Consistent with the way he and his team misled the public about the need to go to war against Iraq, Bush has appointed a cover-up commission to deflect criticism of his prewar conduct.
But it's important for people to keep in mind the reasons it's important to clean up the malfunctions that made such a thing possible. The current Business Week has a good editorial on how the WMD fiasco has damaged the US: "Rethinking Preemptive War" (02/16/04 issue). It observes that although the overthrow of Saddam and the chance for a better government are good things, "the nation didn't go to war to save Iraqis but to protect Americans."
This failure of intelligence [on "weapons of mass destruction"] is devastating. It undermines the Bush Administration's doctrine of preemption. Without good intelligence, it's impossible to know what threats are real and imminent and what action should be taken. This intelligence failure is made worse by the suspicion that information was slanted for or by Pentagon and White House policymakers to support a preconceived decision for war.

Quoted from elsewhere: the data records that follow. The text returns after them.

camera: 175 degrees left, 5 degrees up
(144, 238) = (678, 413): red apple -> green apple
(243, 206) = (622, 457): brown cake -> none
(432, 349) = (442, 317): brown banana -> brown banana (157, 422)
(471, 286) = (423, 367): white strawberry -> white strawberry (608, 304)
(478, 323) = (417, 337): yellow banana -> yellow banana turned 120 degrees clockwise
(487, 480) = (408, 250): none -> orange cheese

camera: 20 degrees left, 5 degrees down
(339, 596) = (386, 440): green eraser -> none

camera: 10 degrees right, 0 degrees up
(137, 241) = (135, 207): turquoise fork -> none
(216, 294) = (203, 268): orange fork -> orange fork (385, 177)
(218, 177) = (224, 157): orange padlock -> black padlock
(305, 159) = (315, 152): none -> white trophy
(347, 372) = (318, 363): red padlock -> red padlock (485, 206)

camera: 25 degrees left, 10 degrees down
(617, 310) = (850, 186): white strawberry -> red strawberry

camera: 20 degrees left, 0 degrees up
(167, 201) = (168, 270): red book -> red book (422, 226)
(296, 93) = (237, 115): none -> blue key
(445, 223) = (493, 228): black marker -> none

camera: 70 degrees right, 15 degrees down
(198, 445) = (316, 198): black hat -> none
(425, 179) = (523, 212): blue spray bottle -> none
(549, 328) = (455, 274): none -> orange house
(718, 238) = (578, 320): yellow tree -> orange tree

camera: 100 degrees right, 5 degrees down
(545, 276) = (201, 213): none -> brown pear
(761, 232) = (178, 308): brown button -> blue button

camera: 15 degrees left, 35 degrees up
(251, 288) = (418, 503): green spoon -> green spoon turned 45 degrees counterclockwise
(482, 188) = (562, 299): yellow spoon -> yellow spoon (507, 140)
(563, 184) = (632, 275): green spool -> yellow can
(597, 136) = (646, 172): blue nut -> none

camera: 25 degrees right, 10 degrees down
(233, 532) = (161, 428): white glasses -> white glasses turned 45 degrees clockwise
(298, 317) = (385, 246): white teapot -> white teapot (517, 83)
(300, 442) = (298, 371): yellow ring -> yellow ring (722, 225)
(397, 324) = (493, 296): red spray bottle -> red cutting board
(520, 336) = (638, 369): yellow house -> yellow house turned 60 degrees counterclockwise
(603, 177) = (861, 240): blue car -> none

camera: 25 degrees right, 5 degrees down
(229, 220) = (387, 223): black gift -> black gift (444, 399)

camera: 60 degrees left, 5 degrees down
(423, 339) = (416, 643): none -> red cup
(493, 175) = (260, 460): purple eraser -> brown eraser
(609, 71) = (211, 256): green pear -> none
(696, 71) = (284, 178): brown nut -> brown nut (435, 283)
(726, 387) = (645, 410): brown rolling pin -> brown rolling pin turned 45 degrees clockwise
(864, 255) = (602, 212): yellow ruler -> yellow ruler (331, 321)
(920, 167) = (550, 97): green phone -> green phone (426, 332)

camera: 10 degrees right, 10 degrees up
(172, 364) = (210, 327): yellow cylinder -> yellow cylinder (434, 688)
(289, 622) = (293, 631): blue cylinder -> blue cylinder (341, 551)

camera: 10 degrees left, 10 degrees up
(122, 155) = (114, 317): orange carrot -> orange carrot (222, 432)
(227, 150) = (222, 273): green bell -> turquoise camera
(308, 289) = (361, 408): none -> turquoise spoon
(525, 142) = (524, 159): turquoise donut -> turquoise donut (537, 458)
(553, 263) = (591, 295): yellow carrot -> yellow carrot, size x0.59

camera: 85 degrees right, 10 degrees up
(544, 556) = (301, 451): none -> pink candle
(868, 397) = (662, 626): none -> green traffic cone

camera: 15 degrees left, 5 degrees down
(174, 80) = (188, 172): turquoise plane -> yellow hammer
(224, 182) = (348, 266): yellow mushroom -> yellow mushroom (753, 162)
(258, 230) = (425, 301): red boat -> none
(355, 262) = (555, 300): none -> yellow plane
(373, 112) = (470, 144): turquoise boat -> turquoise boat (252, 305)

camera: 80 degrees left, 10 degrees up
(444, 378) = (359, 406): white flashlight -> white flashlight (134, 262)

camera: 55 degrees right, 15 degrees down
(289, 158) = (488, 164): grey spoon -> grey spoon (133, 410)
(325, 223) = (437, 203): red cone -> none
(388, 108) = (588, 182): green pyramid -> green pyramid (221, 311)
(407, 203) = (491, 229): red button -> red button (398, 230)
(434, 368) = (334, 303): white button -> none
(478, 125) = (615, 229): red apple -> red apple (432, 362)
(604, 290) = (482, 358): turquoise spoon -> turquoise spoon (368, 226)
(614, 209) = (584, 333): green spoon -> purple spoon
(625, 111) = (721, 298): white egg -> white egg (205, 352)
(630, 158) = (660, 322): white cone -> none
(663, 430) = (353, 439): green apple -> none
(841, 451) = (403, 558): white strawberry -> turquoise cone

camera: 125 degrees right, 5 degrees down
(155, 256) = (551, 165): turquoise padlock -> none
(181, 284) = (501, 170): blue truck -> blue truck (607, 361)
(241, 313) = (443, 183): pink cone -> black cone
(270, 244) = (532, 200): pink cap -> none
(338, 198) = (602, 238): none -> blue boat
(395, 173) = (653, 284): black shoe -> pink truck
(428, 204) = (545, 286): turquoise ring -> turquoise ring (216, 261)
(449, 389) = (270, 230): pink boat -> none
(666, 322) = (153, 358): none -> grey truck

Actually, we know from information publicly available now that the Pentagon, the White House and the Vice President's office did indeed slant information badly to promote the war they wanted.
But the point is well taken. Credibility of intelligence is vital: for policymakers, for the American public, for our ability to persuade allies to support us on particular actions. That's doubly and triply true for a policy of preventive war - apart from all the other pragmatic, ethical and legal problems with it.
But more than a failure of intelligence is involved. The Iraq War was a failure of policy. It was the bad policy - the determination to go to war with Iraq despite more dangerous threats to the US - that led to the worst failures of intelligence, i.e., the cherry-picking of raw, unreliable intelligence information by the Office of the Vice President and the Pentagon's Office of Special Plans.